Later in Re HB the Authority noted (at [164]):

Our decision to interpret the Refugee Convention as requiring, implicitly, good faith on the part of the asylum seeker turns on a value judgment that the Refugee Convention was intended to protect only those in genuine need of surrogate international protection and that the system must be protected from those who would seek, in a sur place situation, to deliberately manipulate circumstances merely to achieve the advantages which recognition as a refugee confers. The sooner abuses of this kind are detected and eliminated, the longer the integrity of the refugee status determination procedures and the protection afforded by the Convention will enable the bona fide asylum seeker to escape persecution. Clearly this is the underlying assumption of the Convention. However, the good faith principle must be applied with caution, not zeal. The precise application of Grahl-Madsen's third category must be determined on a case-by-case basis. It may be that a balancing exercise is called for and a careful assessment made of all the circumstances, including the degree of bad faith, the nature of the harm feared and the degree of risk. See, for example, the earlier discussion of Bastanipour and the passage cited from Hathaway, The Law of Refugee Status. We anticipate that only in clear cases (and the present case is undoubtedly one) will an asylum seeker fall outside of the Refugee Convention by reason of an absence of good faith.

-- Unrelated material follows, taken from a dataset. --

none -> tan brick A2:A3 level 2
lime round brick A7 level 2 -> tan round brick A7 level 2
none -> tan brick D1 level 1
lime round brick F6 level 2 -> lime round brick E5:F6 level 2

The Netherlands, Belgium and Norway have utilised comprehensive checklists of questions to assess the legitimacy of conversion (Berlit, Doerig & Storey, above, at 654). New Zealand does not currently have one but a range of topics for use in New Zealand might include (with a strong preference for open questions and parenthetical comment and clarification provided):

  1. Personal background (see Tennet "Immigration and Refugee Law" (2nd ed, LexisNexis NZ Ltd, Wellington, 2014) at 6.6.2(c) "Religion". For example, Malaysia and Iran have a rigid attitude towards apostasy as there is no provision in Shar'ia Law for renunciation of Islam).
  2. A focus on when conversion was first raised in the refugee claim.
  3. Country of origin assessment -- extent of persecution (country information).
  4. How did the conversion process unfold (and how quickly, what level of personal preparation, that is, is there evidence of growing familiar with doctrines and tenets? See Refugee Appeal No 70283/96 (10 April 1997) where the RSAA exhibited a disinclination to grant refugee status to Iranians who committed sur place apostasy)?
  5. Claimant's attitude to his or her prior religion if any (reason for change).
  6. Precise details of actual conversion (for example baptism or similar: "crossing the Rubicon".If it occurs too close to the first refusal it is problematic: see Refugee Appeal No 75907 (28 June 2007) where the appellant in a subsequent claim, the first claim being based on a political belief, failed to mention his conversion).
  7. Familial reaction to the conversion.
  8. External manifestation and knowledge of the new faith (for example, place of worship, attendance at services, knowledge of basic tenets and doctrines of the new faith, possessing relevant certificates, involvement in local faith community and how the faith is manifested. In Germany v Y; Germany v Z [2013] 1 CMLR 175, [2012] All ER (D) 51 (Sep), ECJ interference with external manifestation of freedom of religion might amount to act of persecution).
  9. Well-foundedness of the fear: the congruence of New Zealand refugee law on well-founded fear and the Michigan Guidelines on Well-Founded Fear (2004) means that those guidelines properly identify the principles to be applied in New Zealand when issues of well-foundedness are determined: Refugee Appeal 75692 [2007] NZAR 307 Any aspect which may give rise to questions about the genuineness of the claim, particularly in sur place matters: Wang v MIMA (2000) 105 FCR 548; [2000] FCA 1599; Bastianpour v INS (above).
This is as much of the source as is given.